Sentenced prisoners in the UK must be given the right to vote in six months according to a European Court judgment announced on Tuesday.

The ruling in the case of Scoppola v Italy (No 3) makes clear that most sentenced prisoners in the UK have the right to vote. It upholds the principles set out in the original Hirst (No 2) judgment, in particular that the disenfranchisement of “a group of people generally, automatically and indiscriminately, based solely on the fact that they were serving a prison sentence, irrespective of the length of the sentence and irrespective of the nature or gravity of their offence and their individual circumstances, is not compatible with Article 3 of the Protocol No 1” of the European Convention on Human Rights.

The government must now bring forward proposal by the end of November to comply with the Court’s judgment or it will be in breach of its legal obligations under the European Convention.

Commenting, Juliet Lyon, Director of the Prison Reform Trust, said:

“People are sent to prison to lose their liberty not their identity. The UK’s outdated ban on sentenced prisoners voting, based on the 19th century concept of civic death, has no place in a modern democracy and is legally and morally unsustainable. Experienced prison governors and officials, past and present bishops to prisons and chief inspectors, electoral commissioners, legal and constitutional experts and most other European governments believe people in prison should be able to exercise their civic responsibility.
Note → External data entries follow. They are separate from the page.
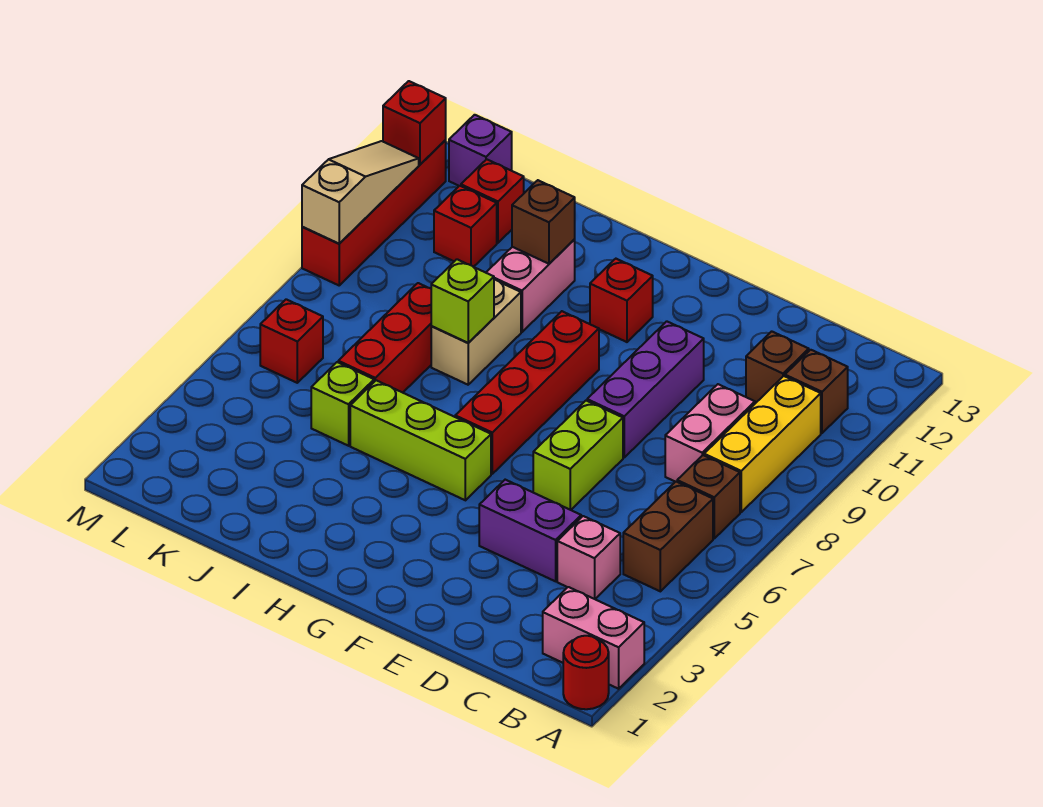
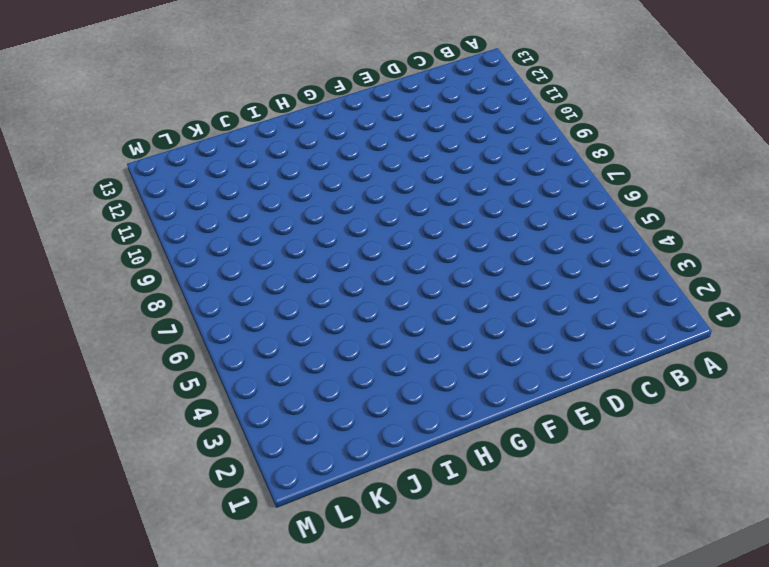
none -> red round brick A1 level 1
none -> pink brick A2:B2 level 1
none -> brown brick B5:B6 level 1

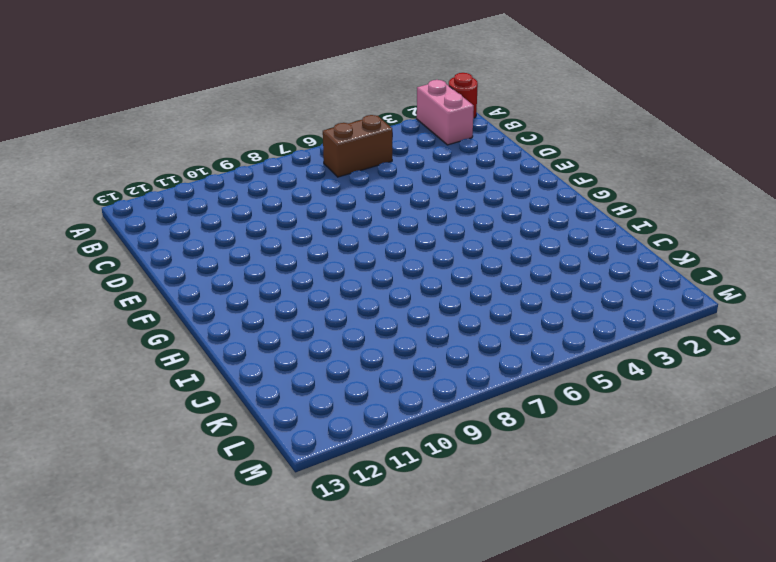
none -> brown brick B7 level 1
none -> yellow brick B8:B10 level 1
none -> brown brick B11 level 1

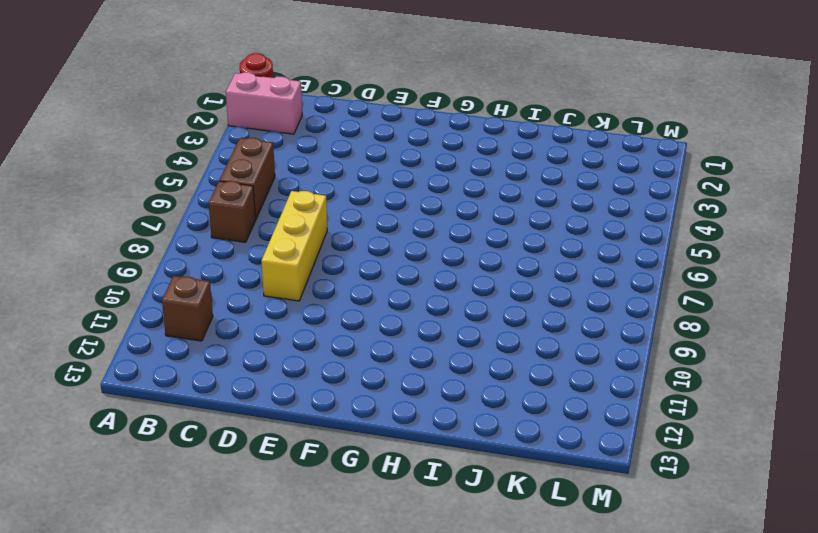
yellow brick D7:D9 level 1 -> yellow brick B8:B10 level 1
none -> pink brick C4 level 1
none -> pink brick C8:C9 level 1
none -> brown brick C11 level 1

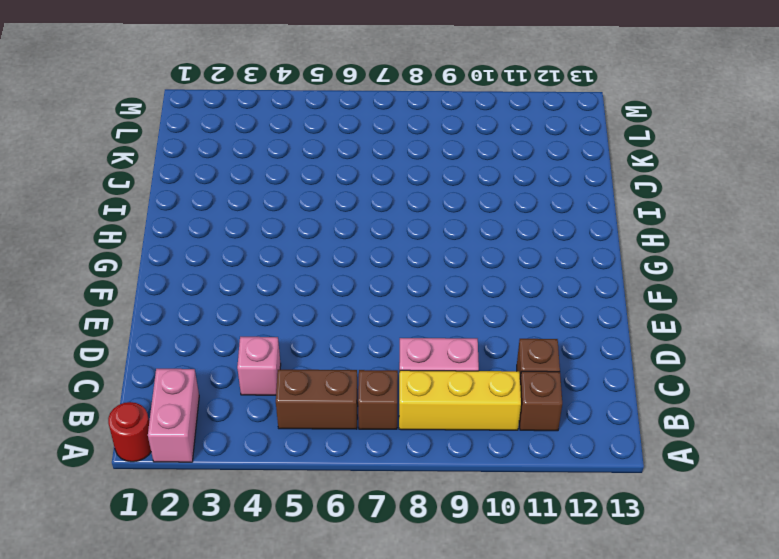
none -> purple brick D4:E4 level 1
none -> lime brick E6:E7 level 1
none -> purple brick E8:E10 level 1

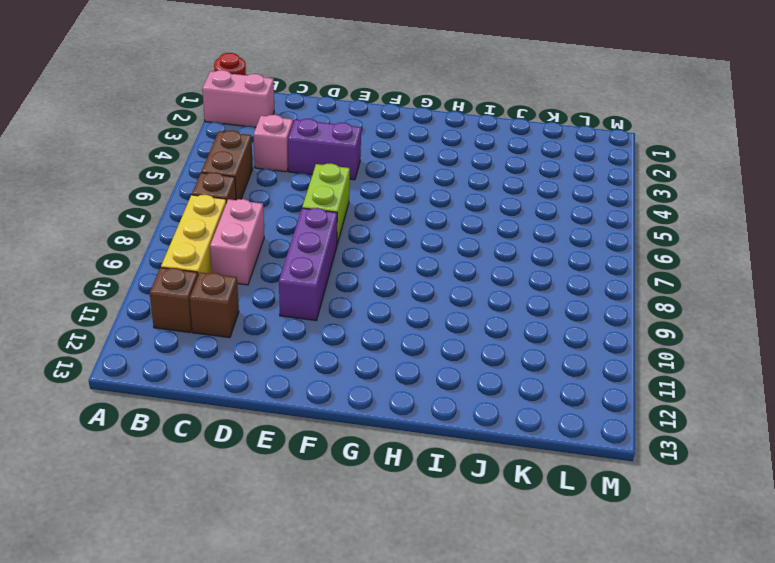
none -> lime brick G5:I5 level 1
none -> red brick G6:G9 level 1
none -> red brick G11 level 1

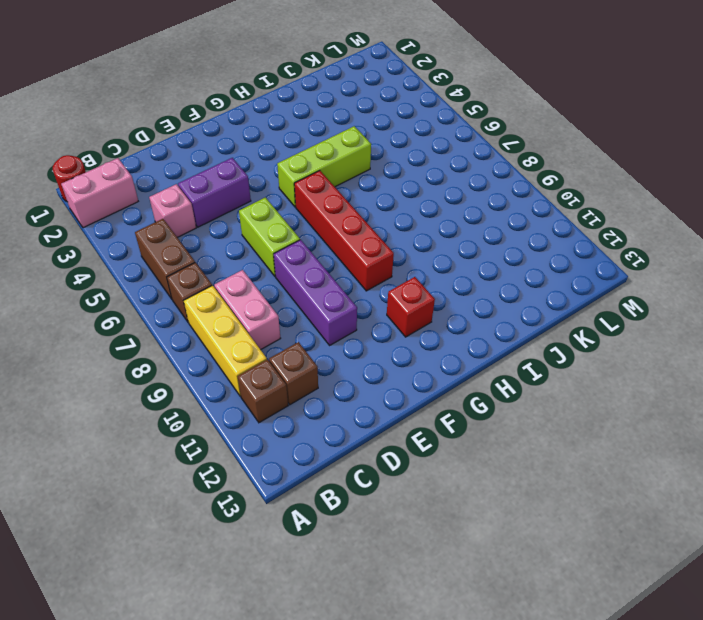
none -> tan brick I8:I9 level 1
none -> pink brick I10:I11 level 1
none -> lime brick J5 level 1

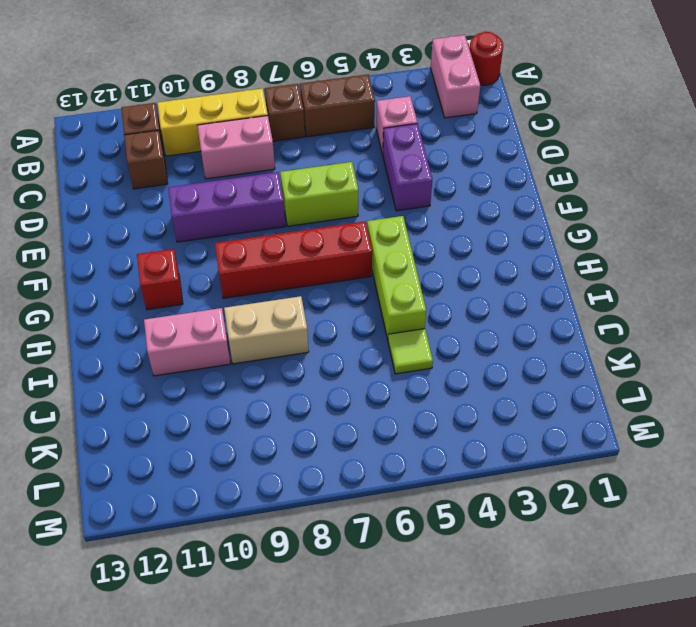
lime tile J5 level 1 -> lime brick J5 level 1
none -> red brick J6:J8 level 1
none -> red brick K11 level 1
none -> red brick K12 level 1

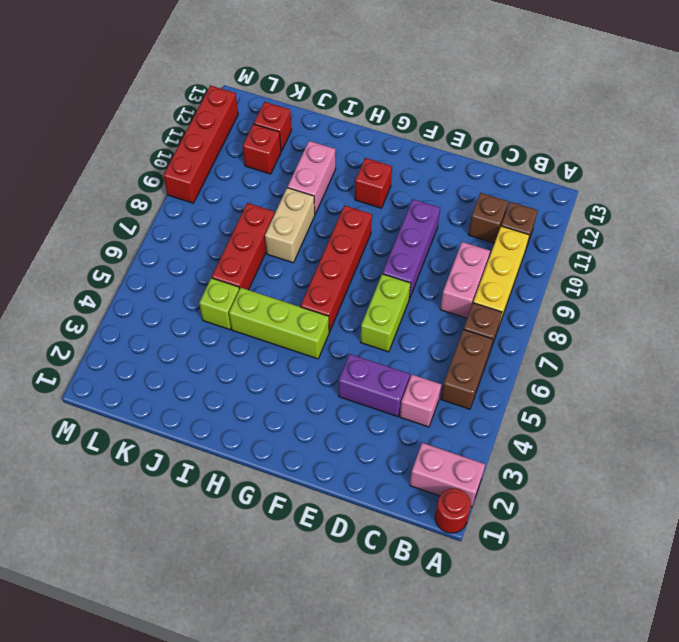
none -> red brick L6 level 1
none -> purple brick L13 level 1
none -> lime brick I8 level 2

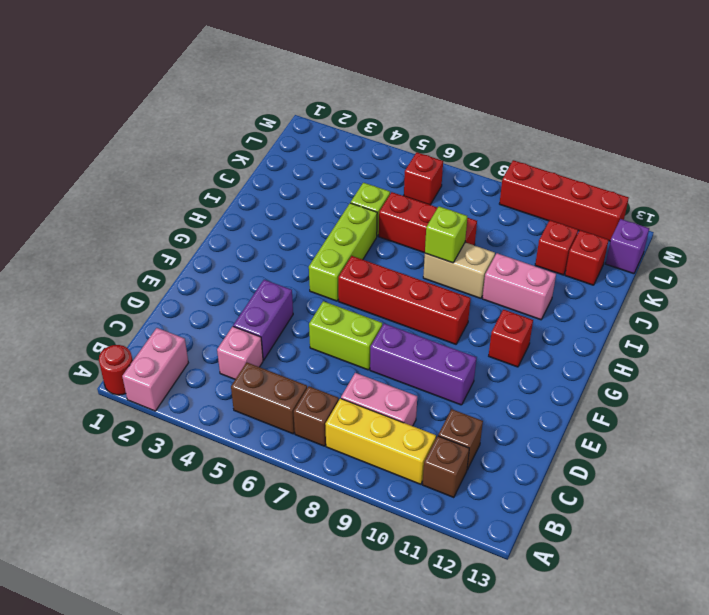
none -> brown brick I11 level 2
none -> tan slope M9:M11 level 2 top 9
none -> red brick M12 level 2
The European Court has made clear in today’s judgment the UK’s legal obligations to overturn the blanket ban.”

The UK’s blanket ban on prisoners voting remains in place despite the European Court ruling it unlawful in March 2004. The law is a relic from the 19th century, dating back to the Forfeiture Act of 1870 and is based on the notion of civic death, a punishment entailing the withdrawal of citizenship rights.

Over the past eight years since the ban was declared unlawful the UK government has repeatedly sought to delay implementation of the European Court judgement. Following the judgment of the European Court in 2004, the Hirst case, and the Grand Chamber judgment in 2005 (Hirst No 2), that the UK's current ban on all serving prisoners from voting contravenes Article 3 of Protocol No 1 of the European Convention on Human Rights, the Labour government carried out a two stage consultation process on options for a change in policy.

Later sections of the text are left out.